Die Diskussion um den Einzug der gesetzlichen Zuzahlung bei Arzneimitteln über die abgebende Apotheke sei längst überfällig, sagt Hahn. Während die Betriebe vor Ort seit Jahrzehnten das Geld für die Kassen beschaffen, versuchen insbesondere ausländische Versender, finanzielle Vorteile als Marketing- und Kundenbindungsinstrument daraus zu ziehen. „Dadurch entsteht aus meiner Sicht ein Wettbewerbsungleichgewicht zulasten der wohnortnahen Arzneimittelversorgung.“
Der gesamte Prozess müsse grundsätzlich neu gedacht werden, schlägt er in dem Schreiben vor. „Denkbar wäre beispielsweise ein zentrales Zuzahlungskonto bei der jeweiligen Krankenkasse.“ Bei der Abrechnung eines Arzneimittels könnte der entstandene Zuzahlungsbetrag elektronisch dem Versichertenkonto zugeordnet werden. Die Krankenkasse könne die im Laufe eines Monats entstandenen Zuzahlungen sammeln und anschließend gebündelt abrechnen – beispielsweise per SEPA-Lastschrift, Überweisung oder über das digitale Kundenkonto, wie in der Gematik-App. „Eine Verknüpfung der elektronischen Gesundheitskarte mit dem Bankkonto wäre hierfür ausdrücklich nicht erforderlich.“
Der Apotheker sieht darin Vorteile wie die unmittelbare Verbindung mit der gesetzlichen Belastungsgrenze: „Sämtliche anrechenbaren Zuzahlungen könnten fortlaufend auf dem Zuzahlungskonto berücksichtigt werden. Sobald die individuelle Belastungsgrenze erreicht ist, könnte der Versicherte automatisiert als zuzahlungsbefreit geführt werden.“ Das heutige Sammeln, Aufbewahren und Einreichen zahlreicher Belege könne dadurch erheblich reduziert werden.

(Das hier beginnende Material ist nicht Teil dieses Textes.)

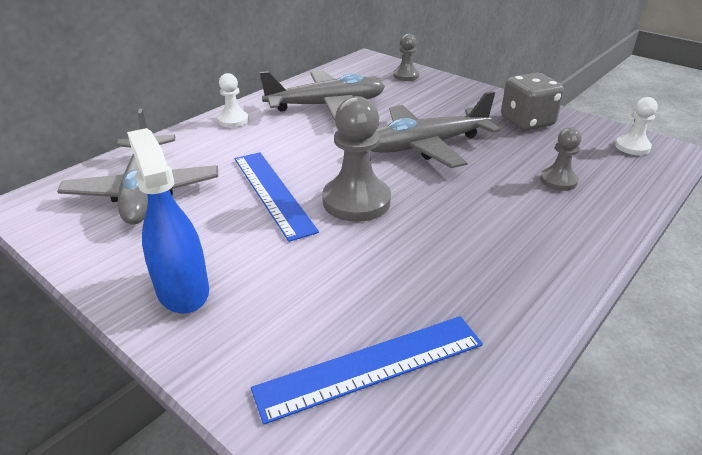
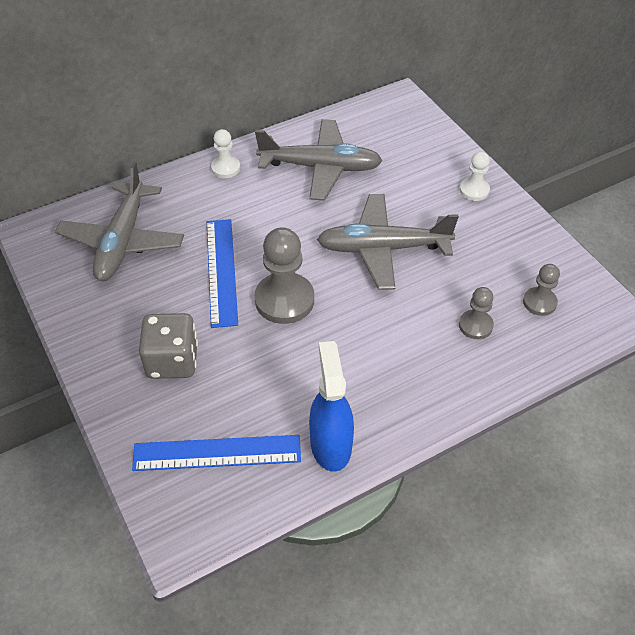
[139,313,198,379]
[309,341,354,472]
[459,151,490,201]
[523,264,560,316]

Auch der Datenschutz sollte dabei von Anfang an Bestandteil des Konzepts sein, so Hahn. „Er spricht aus meiner Sicht jedoch nicht grundsätzlich gegen ein solches Verfahren.“ Krankenkassen verarbeiteten bereits heute die für Versicherungsverhältnis, Zuzahlungsstatus und Belastungsgrenze erforderlichen Sozialdaten. „Für ein digitales Zuzahlungskonto müsste nach dem Prinzip der Datenminimierung lediglich das verarbeitet werden, was für diesen konkreten Zweck notwendig ist – beispielsweise Versicherungszuordnung, Datum und Höhe des anrechenbaren Zuzahlungsbetrages.“
Mit einem Zuzahlungskonto bei der Kasse würden Apotheken und andere Leistungserbringer vom Inkasso entlastet, so Hahn. Für die Versicherten gebe es eine transparente Übersicht. Sie profitierten von weniger Einzelzahlungen und der automatischen Umstellung auf Zuzahlungsbefreiung nach Erreichen dieser Grenze. Die Kassen hätten weniger Bürokratie, genau wie Patientinnen und Patienten.
„Die Zuzahlung sollte nach meinem Verständnis ihrer eigentlichen gesetzlichen Funktion dienen und nicht zu einem Marketinginstrument im Wettbewerb um Rezepte werden“, sagt Hahn mit Blick auf die Kampagnen von ausländischen Versandapotheken, die die Zuzahlung erlassen.